Senator Cosgrave asked when I thought the legislation would be introduced. If this referendum is passed on 28 November — and representations I have received over the past two years lead me to believe it will be — we will be able to prepare the legislation, although we have an outline. Other issues may come up during the debate which I might want to include. The Dáil will go into recess on 20 or 21 December, so it will be in the session starting January 1997 when the legislation will be debated in the House. There will be no delay introducing it. My hands are tied finalising the legislation because I do not want to be found to be acting unconstitutionally. Members can be assured there will be no delay introducing it.

When introduced the legislation will be in the hands of the Judiciary in which I have great confidence and hope; it too is a member of the community and not an isolated body. Judges will go to the polling stations to vote in this referendum.
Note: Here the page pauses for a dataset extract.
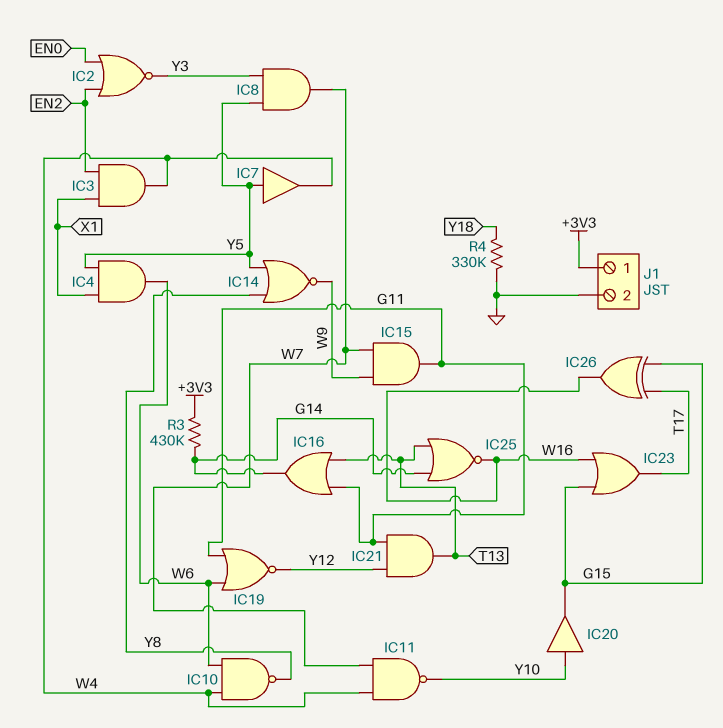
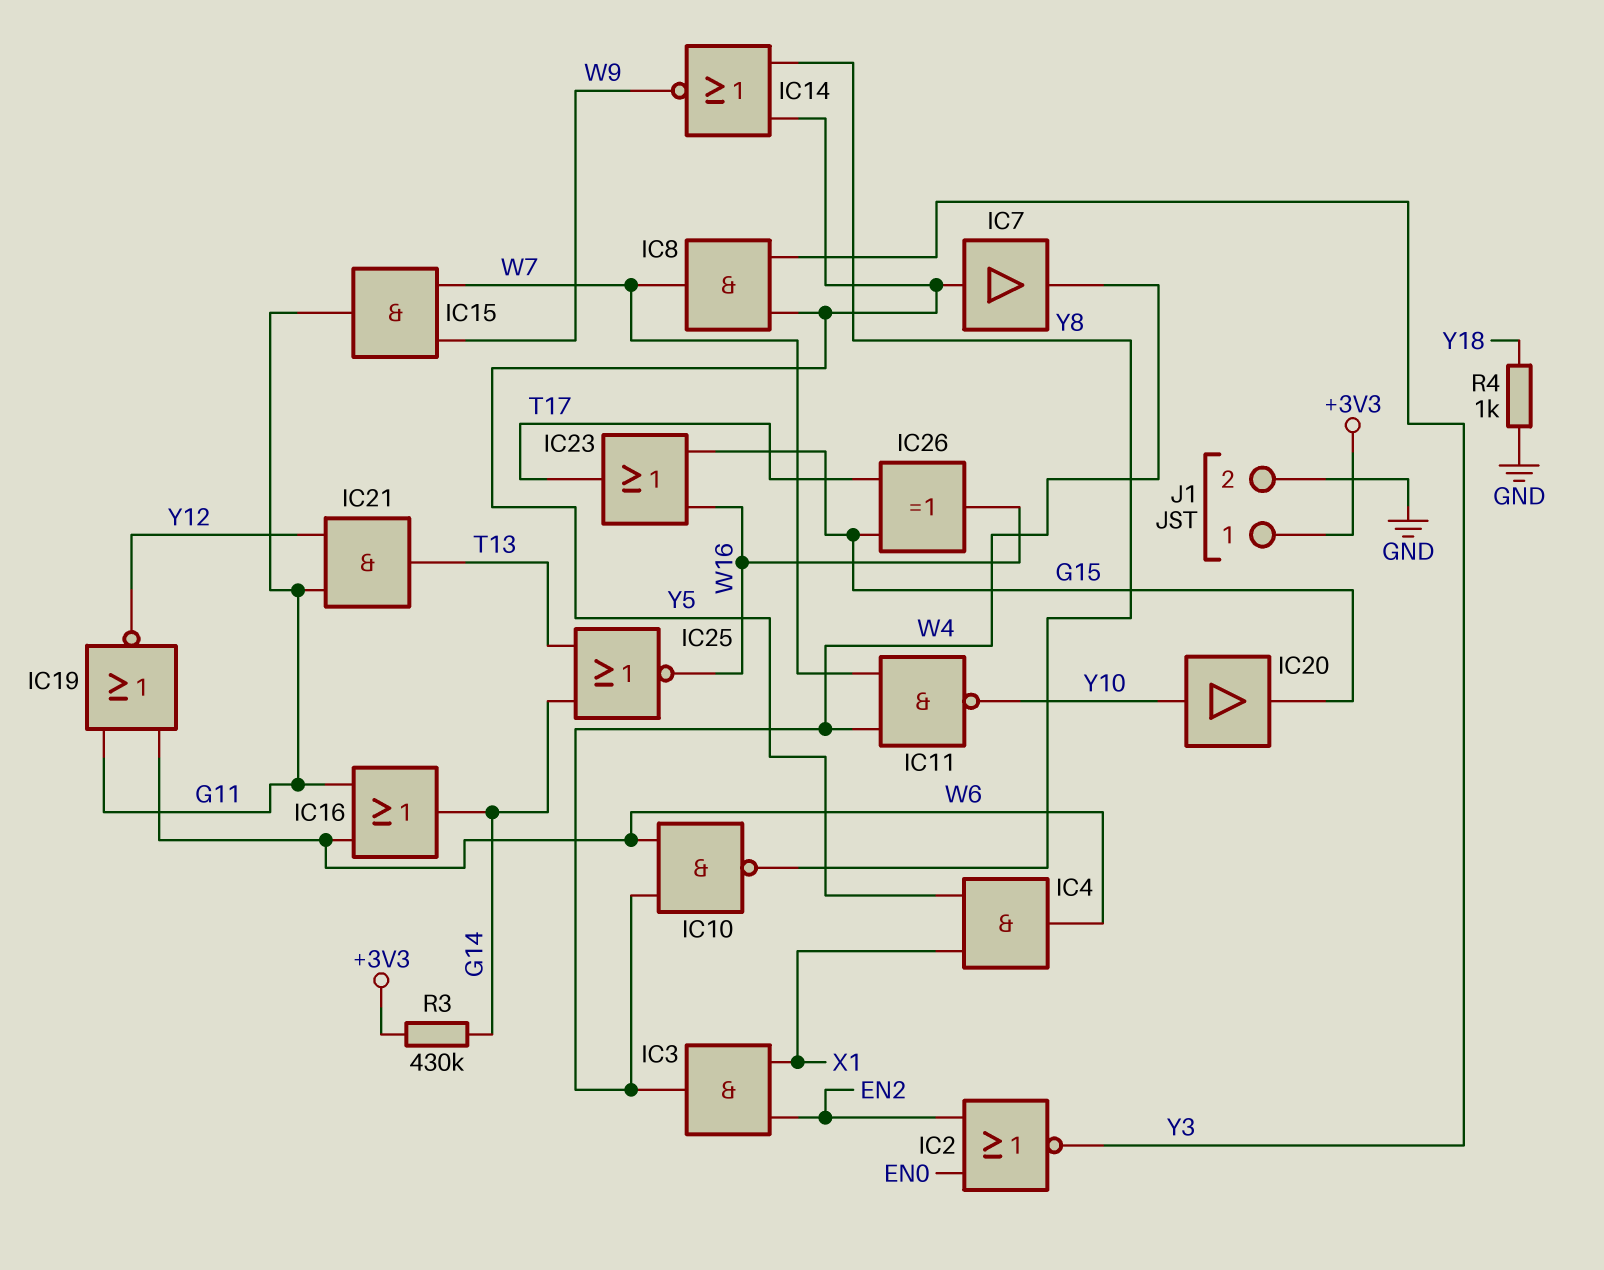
IC16: OR (in G11, in T13, out G14) -> OR (in G11, in W6, out G14)
R4: 330k (GND, Y18) -> 1k (GND, Y18)

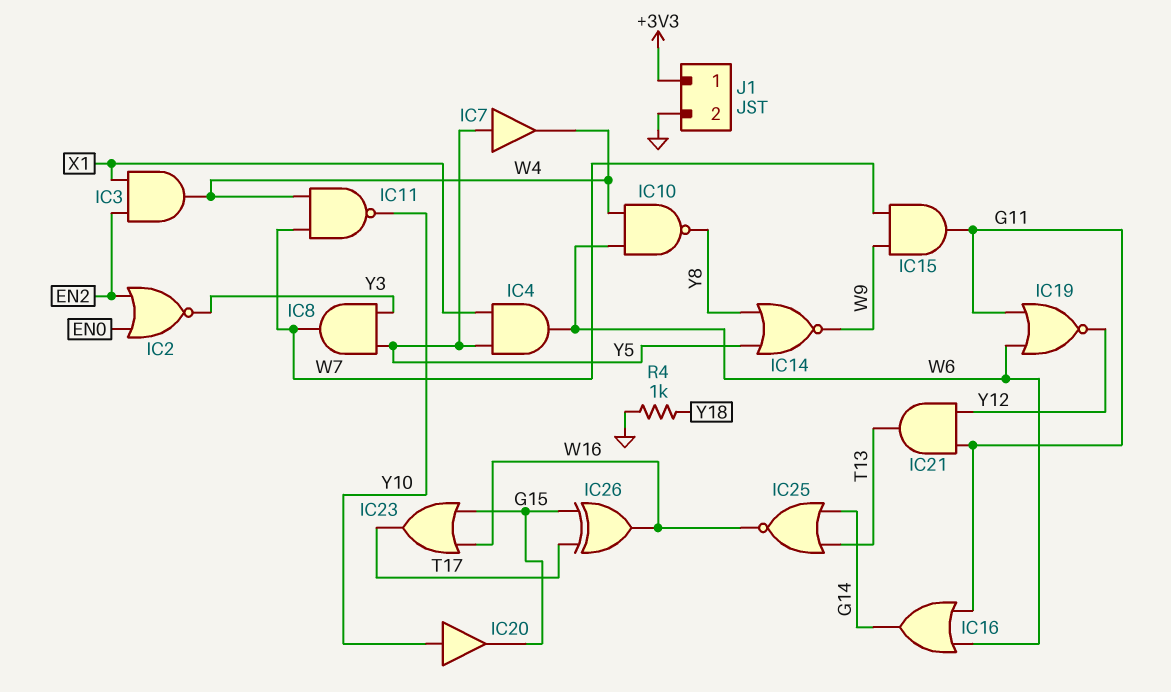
R3: 430k (+3V3, G14) -> none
Like politicians, they will be conscious when they sit on the bench to pass judgment on an application for bail, that this is something in which the people will have cast their vote.

I thank Members who spoke for the wide ranging discussion and I hope we will be able to complete the Bill so there will be no delay in putting this referendum to the people. The House must also deal with Committee and Final Stages and the statement for the information of voters which must be put on the card which is sent out.

Cuireadh agus aontaíodh an cheist.

Question put and agreed to.
Aontaíodh na Céímeanna eile a thógáil inniú.
Agreed to take remaining Stages today.